No início da temporada de 2025, uma pergunta ecoou na coletiva de imprensa do GP de St. Pete, a primeira etapa da Indy naquele ano: “O que fazer para parar Álex Palou?”. O questionamento causou irritação em Scott Dixon e Josef Newgarden, que terminaram em segundo e terceiro, respectivamente, disputando com o espanhol até o fim daquela prova. Na época, o piloto da Penske ironizou Bob Pockrass, o repórter responsável pela pergunta, dizendo que aquela era a primeira corrida dele cobrindo a categoria. Mas o que se viu desde então foi um domínio absurdo do espanhol, que criou um verdadeiro elefante na sala da Indy.

A categoria sempre foi conhecida pelo equilíbrio e pela enorme variedade de vencedores ao longo das temporadas, mas o tal do Palou resolveu quebrar essa escrita depois que foi para a Ganassi. E, antes que alguém possa argumentar que a Indy viveu uma era dominada por Scott Dixon e seus seis títulos, é preciso lembrar que o neozelandês precisou de 17 anos para conquistá-los, sem nunca ter vencido dois campeonatos consecutivos.

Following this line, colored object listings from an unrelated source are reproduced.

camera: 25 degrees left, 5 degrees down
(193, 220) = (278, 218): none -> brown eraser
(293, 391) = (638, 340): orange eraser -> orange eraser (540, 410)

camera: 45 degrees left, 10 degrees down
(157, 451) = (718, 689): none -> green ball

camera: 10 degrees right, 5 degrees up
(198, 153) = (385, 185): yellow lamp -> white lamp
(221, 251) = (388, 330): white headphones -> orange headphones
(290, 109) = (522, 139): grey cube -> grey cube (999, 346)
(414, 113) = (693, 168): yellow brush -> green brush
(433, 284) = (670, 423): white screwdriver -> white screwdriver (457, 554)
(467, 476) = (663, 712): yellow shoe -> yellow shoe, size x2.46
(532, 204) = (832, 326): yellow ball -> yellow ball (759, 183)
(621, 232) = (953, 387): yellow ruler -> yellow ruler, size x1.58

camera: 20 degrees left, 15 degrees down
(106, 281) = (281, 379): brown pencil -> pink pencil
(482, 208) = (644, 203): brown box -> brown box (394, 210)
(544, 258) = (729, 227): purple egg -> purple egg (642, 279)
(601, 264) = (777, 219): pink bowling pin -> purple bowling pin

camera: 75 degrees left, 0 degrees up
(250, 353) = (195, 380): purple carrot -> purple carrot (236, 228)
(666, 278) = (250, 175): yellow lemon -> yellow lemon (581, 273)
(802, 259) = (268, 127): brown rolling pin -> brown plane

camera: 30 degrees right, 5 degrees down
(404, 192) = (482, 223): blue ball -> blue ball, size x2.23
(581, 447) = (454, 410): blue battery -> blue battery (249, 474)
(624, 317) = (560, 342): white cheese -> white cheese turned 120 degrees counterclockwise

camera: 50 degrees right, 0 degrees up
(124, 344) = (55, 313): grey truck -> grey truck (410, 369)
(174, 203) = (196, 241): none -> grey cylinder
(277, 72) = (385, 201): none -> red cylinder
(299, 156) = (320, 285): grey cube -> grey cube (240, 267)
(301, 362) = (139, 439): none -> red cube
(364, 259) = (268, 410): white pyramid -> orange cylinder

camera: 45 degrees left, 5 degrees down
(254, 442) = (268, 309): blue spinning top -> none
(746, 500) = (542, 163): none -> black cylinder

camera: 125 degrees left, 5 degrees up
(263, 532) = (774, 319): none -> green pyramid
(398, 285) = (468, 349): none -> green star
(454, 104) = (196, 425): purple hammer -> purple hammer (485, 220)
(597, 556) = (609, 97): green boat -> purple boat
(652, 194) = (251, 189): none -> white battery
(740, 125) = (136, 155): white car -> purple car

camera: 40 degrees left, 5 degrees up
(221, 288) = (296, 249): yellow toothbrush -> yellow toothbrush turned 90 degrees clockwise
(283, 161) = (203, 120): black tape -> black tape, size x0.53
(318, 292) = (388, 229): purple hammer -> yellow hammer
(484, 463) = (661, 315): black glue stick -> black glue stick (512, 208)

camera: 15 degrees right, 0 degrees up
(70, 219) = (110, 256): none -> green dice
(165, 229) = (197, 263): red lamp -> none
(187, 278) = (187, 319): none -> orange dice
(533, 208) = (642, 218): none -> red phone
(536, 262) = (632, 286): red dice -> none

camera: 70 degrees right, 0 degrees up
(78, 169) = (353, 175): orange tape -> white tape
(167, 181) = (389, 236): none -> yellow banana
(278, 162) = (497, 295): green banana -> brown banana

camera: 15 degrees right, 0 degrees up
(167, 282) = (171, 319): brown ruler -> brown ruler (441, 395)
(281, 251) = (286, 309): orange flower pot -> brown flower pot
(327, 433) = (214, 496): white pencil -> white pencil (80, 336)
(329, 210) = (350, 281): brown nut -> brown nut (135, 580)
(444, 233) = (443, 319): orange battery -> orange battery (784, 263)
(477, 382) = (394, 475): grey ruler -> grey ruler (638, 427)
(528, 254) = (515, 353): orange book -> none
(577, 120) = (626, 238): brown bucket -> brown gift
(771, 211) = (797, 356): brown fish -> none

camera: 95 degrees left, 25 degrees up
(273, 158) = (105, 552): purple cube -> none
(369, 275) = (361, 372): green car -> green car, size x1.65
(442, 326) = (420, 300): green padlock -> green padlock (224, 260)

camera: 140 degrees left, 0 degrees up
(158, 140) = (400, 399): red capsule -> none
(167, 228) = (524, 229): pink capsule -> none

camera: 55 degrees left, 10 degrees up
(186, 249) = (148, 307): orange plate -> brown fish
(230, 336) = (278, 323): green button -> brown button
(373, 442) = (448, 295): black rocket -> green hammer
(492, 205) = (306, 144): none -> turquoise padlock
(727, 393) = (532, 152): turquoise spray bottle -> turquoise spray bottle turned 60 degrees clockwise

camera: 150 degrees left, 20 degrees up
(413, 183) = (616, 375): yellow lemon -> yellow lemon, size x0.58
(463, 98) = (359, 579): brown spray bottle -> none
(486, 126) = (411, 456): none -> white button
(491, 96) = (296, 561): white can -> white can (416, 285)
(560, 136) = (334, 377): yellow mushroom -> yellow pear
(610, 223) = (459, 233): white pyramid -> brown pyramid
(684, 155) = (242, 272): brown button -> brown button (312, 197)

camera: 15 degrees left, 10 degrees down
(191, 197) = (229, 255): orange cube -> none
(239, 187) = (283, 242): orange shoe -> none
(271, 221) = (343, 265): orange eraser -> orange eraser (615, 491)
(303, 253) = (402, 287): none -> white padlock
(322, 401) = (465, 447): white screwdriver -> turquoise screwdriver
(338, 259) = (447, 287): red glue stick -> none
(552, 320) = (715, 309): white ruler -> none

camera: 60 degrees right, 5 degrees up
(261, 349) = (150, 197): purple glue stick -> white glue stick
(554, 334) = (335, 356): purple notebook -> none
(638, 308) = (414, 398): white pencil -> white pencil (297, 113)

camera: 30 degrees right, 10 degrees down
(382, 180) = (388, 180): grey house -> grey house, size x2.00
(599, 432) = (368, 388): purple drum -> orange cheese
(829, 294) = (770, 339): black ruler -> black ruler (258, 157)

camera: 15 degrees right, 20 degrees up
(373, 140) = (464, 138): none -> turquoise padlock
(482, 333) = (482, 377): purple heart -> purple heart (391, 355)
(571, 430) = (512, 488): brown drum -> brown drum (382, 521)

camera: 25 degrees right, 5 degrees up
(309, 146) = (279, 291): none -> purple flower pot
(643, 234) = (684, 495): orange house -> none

O domínio de Palou é absurdo e constrangedor — por isso o elefante na sala, pois ninguém sabe o que fazer para encerrar esse período de glórias do #10. Em seis anos por uma equipe de ponta, tendo disputado apenas sete campeonatos, o espanhol vai conquistar o quinto título — só não será campeão se algo muito fora da curva acontecer. Se estiver apto a entrar na pista nas cinco etapas que faltam, será campeão. Com 110 pontos de vantagem, o espanhol tem duas corridas de vantagem para Kyle Kirkwood, sem contar os cinco pontos que soma a cada vez que larga.

A única chance de alguém superar Palou neste ano é ter dias de Palou — o que não vai acontecer, pois apenas Palou é Palou no grid da Indy. Parece óbvio dizer isso, mas não há ninguém que saiba lidar com o IR-18 e jogar o jogo da categoria como o espanhol.

O GP de Portland foi mais uma prova disso. Uma corrida que foi ainda mais modorrenta pela forma como Palou atuou, deixando claro que venceria a prova a qualquer momento, até mesmo quando não era o líder no primeiro stint. Mais uma vez, apenas cercou os líderes, poupou pneus e combustível para dar uma volta muito rápida e voltar na frente. Depois disso, o sexto triunfo do ano não foi ameaçado — um enredo muito parecido com o que tem acontecido nas vitórias mais recentes.

Álex Palou (Foto: IndyCar)

Vai soar repetitivo, mas os recordes da Indy parecem ser apenas questão de tempo para serem batidos. Palou vai se tornar o terceiro maior campeão da categoria e já está próximo de entrar no top-10 em número de vitórias em um campeonato que reúne estatísticas desde 1909 — e tudo isso com apenas sete anos de carreira na modalidade.

Com um novo carro vindo aí, talvez venha também o freio a Palou. Mas nem nisso dá para ficar otimista. Na última grande mudança da Indy, com a introdução dos componentes híbridos durante a temporada de 2024, o espanhol foi campeão graças às vitórias conquistadas no período em que os carros ainda utilizavam apenas o motor a combustão, já que a Ganassi não venceu mais naquele ano. Ainda assim, a equipe precisou de apenas seis meses para se reencontrar e fazer com que o tetracampeão — quase penta — voltasse a dominar a categoria.